GOVERNMENT CAN’T HAVE ITS CAKE AND EAT IT TOO: WHY GOVERNMENT SHOULD NOT INITIATE A CBM REVIEW AND ESCAPE AIA ESTOPPEL PROVISION

By: Seung Sub Kim, Volume 103 Staff Member

What is a person? Although it is often used as a synonym for “a human being,”[1] courts have expanded the term to include a corporation[2] while ruling that a monkey is not a person.[3] The Supreme Court will now consider whether a government is a person under the Leahy-Smith America Invents Act (the “AIA”).

I. BACKGROUND

In 2011, Congress enacted the AIA to provide greater certainty for patent rights and to expedite and reduce the cost of patent validity disputes.[4] To further these goals, the AIA created the Patent Trial and Appeal Board, which could review and invalidate issued patents through different proceedings, one of which is the covered business method (“CBM”) review.[5] These AIA review proceedings “allow[] private parties to challenge previously issued patent claims in an adversarial process before the Patent Office that mimics civil litigation”[6]and can be initiated by a “person” filing a “petition” with the Board challenging one or more patent claims.[7]However, CBM review can only be instituted with respect to patents that claim “a method or corresponding apparatus for performing data processing or other operations used in the practice, administration, or management of a financial product or service.”[8] Not all “person[s]” can seek a CBM review; only “the person or the person’s real party in interest or privy” who have “been sued for infringement of the [challenged] patent” or have “been charged with infringement under that patent” may petition.[9]

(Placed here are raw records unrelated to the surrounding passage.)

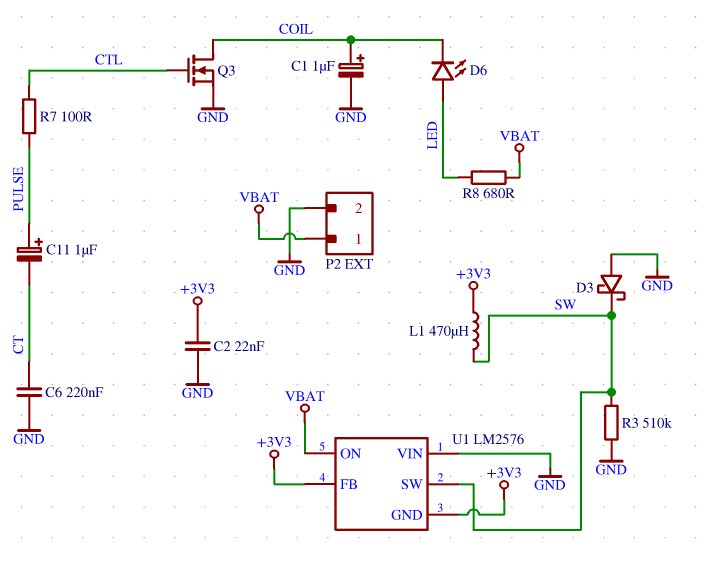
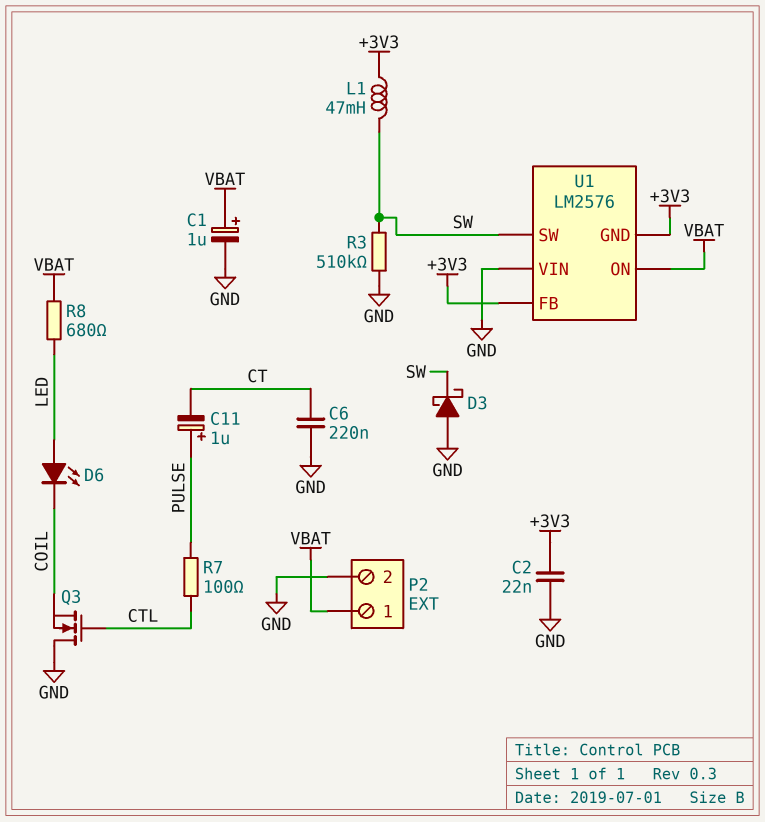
C1: 1uF (plus COIL, minus GND) -> 1uF (plus VBAT, minus GND)
L1: 470uH (+3V3, SW) -> 47mH (+3V3, SW)
Q3: NMOS (G CTL, D COIL, S GND) -> NMOS (G CTL, D GND, S COIL)

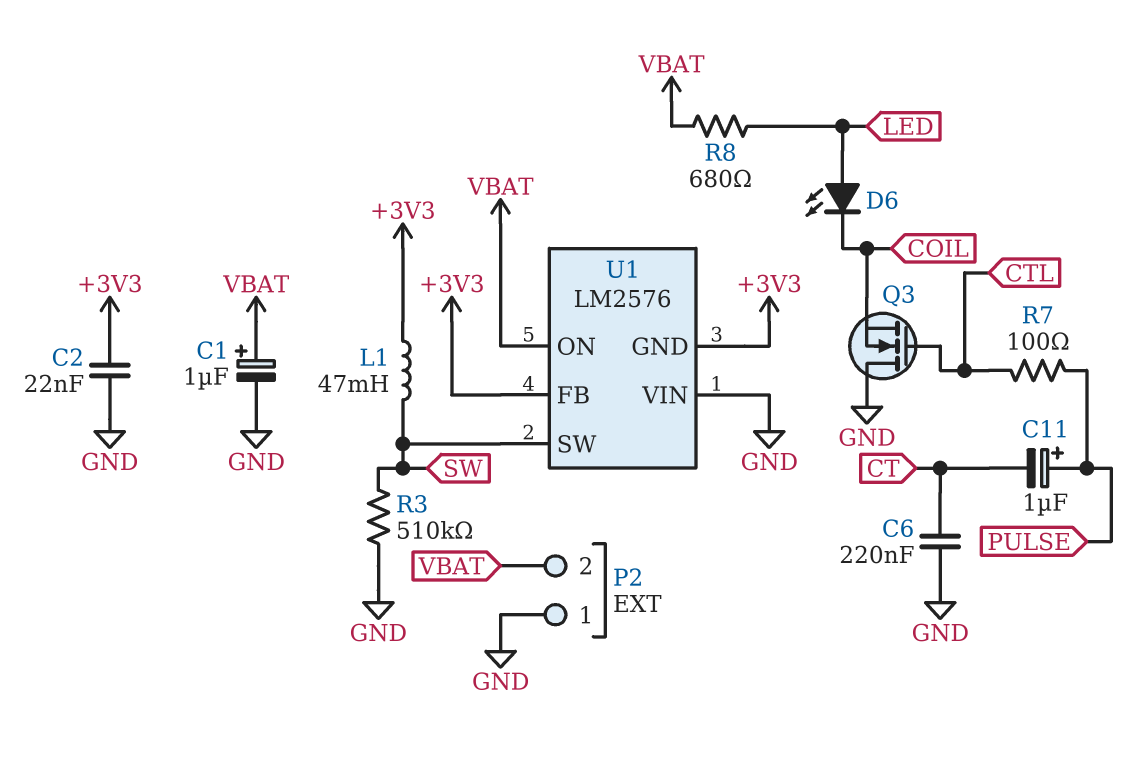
D3: schottky (A GND, K SW) -> none
P2 pin 1: VBAT -> GND
P2 pin 2: GND -> VBAT

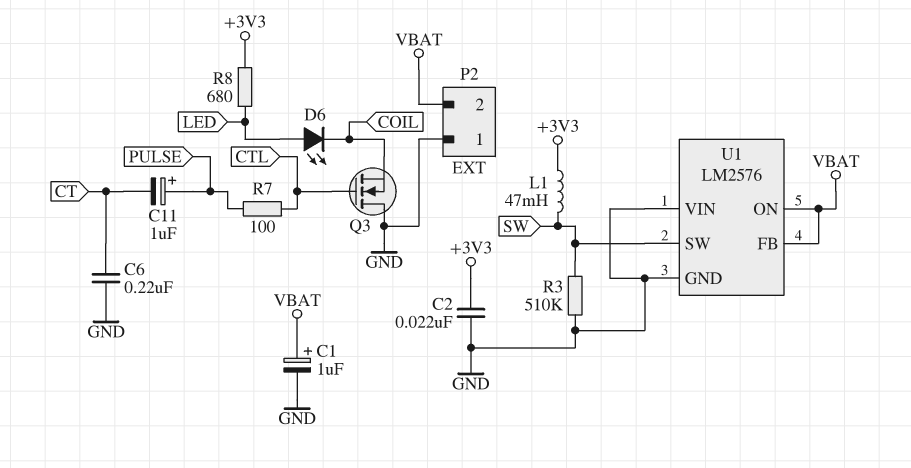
R8: 680 (LED, VBAT) -> 680 (+3V3, LED)
U1 pin FB: +3V3 -> VBAT
U1 pin GND: +3V3 -> GND

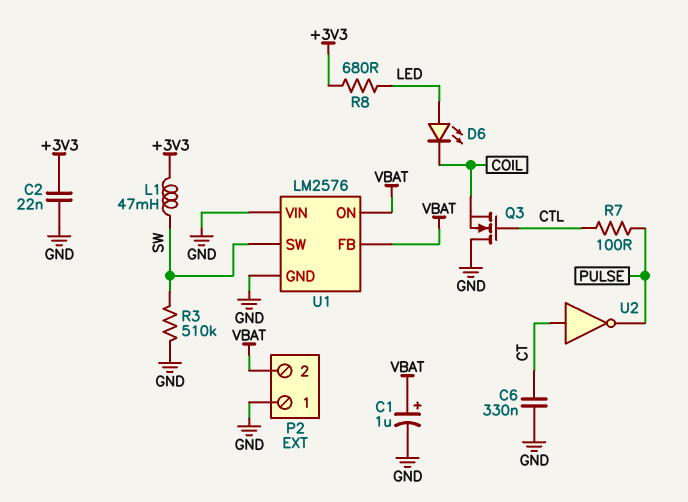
C6: 220nF (CT, GND) -> 330nF (CT, GND)
C11: 1uF (plus PULSE, minus CT) -> none
U2: none -> NOT (in CT, out PULSE)

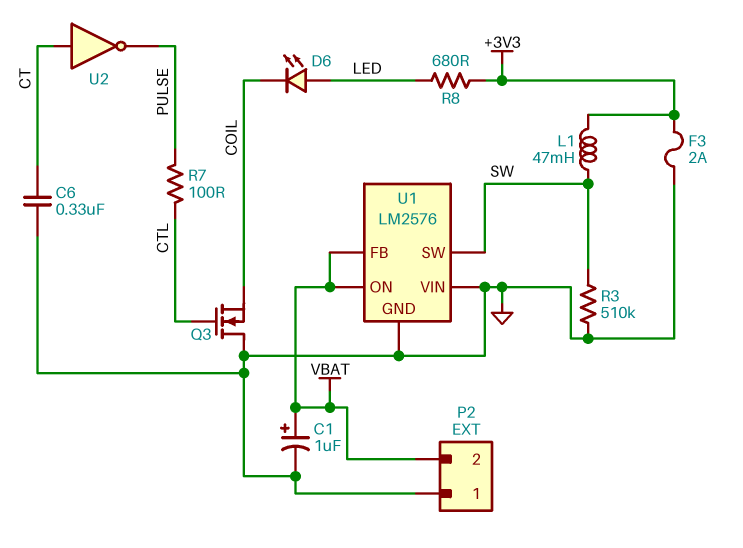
C2: 22nF (+3V3, GND) -> none
F3: none -> 2A (+3V3, GND)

If the Board institutes the requested review, the Board “issue[s] a final written decision with respect to the patentability of any patent claim challenged by the petitioner.”[10] By challenging patent validity, the petitioner is estopped from later asserting the same patent claims on any ground that the petitioner raised during the review in federal courts and the International Trade Commission (ITC), immunizing patent owners from the same and subsequent invalidity challenges.[11] Congress recognized and balanced the scope of the Board’s authority to institute post-grant proceedings with the extent of the estoppel provision.[12]

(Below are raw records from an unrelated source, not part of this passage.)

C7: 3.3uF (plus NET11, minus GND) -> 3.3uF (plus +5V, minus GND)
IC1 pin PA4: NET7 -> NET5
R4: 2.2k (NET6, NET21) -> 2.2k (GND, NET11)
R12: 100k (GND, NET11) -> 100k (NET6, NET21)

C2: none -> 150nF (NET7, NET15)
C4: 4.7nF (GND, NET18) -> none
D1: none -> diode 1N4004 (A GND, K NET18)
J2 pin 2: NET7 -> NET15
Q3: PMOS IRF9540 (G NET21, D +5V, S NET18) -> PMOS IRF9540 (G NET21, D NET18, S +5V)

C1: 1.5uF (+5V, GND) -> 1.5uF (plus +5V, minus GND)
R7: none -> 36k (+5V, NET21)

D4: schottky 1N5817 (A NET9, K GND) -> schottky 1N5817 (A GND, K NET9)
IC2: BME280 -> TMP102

For centuries, the federal government has been deemed not to have waived sovereign immunity for the tort of patent infringement.[13] Through an Act to Provide Additional Protection for Owners of Patents of the United States (“the 1910 Act”), Congress created a cause of action to compensate patent owners for this perceived unfair government misappropriation of patented invention.[14] The Supreme Court distinguished the claims brought under the 1910 Act from patent infringement claims, reasoning that the 1910 Act sounds in “eminent domain” rather than tortious patent infringement.[15] The 1910 Act “provides for the appropriation of a license to use the inventions, . . . sanctioned by the means of compensation for which the statute provides.”[16] The 1910 Act was subsequently codified in 27 U.S.C. § 1498(a), which waives sovereign immunity and confers exclusive jurisdiction on the Court of Federal Claims.[17]

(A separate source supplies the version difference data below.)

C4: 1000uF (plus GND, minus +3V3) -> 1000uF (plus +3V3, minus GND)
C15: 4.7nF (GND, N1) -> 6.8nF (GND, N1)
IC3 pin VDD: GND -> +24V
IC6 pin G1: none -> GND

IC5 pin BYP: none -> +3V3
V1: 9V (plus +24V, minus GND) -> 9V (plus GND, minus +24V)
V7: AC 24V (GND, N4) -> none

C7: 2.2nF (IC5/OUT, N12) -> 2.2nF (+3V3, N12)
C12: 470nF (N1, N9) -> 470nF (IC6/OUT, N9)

In Return Mail, Inc. v. United States Postal Service, the Petitioner developed and was issued a patent (“the ‘548 patent”) for a cost-saving system for processing returned mail after a failed delivery system.[18] The United States Postal Service discussed possible licensing option of Return Mail’s technology but ultimately decided to offer its own system to process returned and undeliverable mail.[19] Return Mail soon found that the Postal Service’s system was covered by the ‘548 patent and filed a § 1498(a) suit in the Court of Federal Claims demanding compensation for the government’s unlicensed use.[20] During the pendency of the § 1498(a) action, the Postal Service petitioned for a validity challenge through a CBM review.[21] Return Mail opposed the petition, contending that the Board lacks statutory authority to adjudicate validity claims presented by the government under AIA § 18.[22] The Board held that the Postal Service had statutory standing and ultimately invalidated the ‘548 patent.[23]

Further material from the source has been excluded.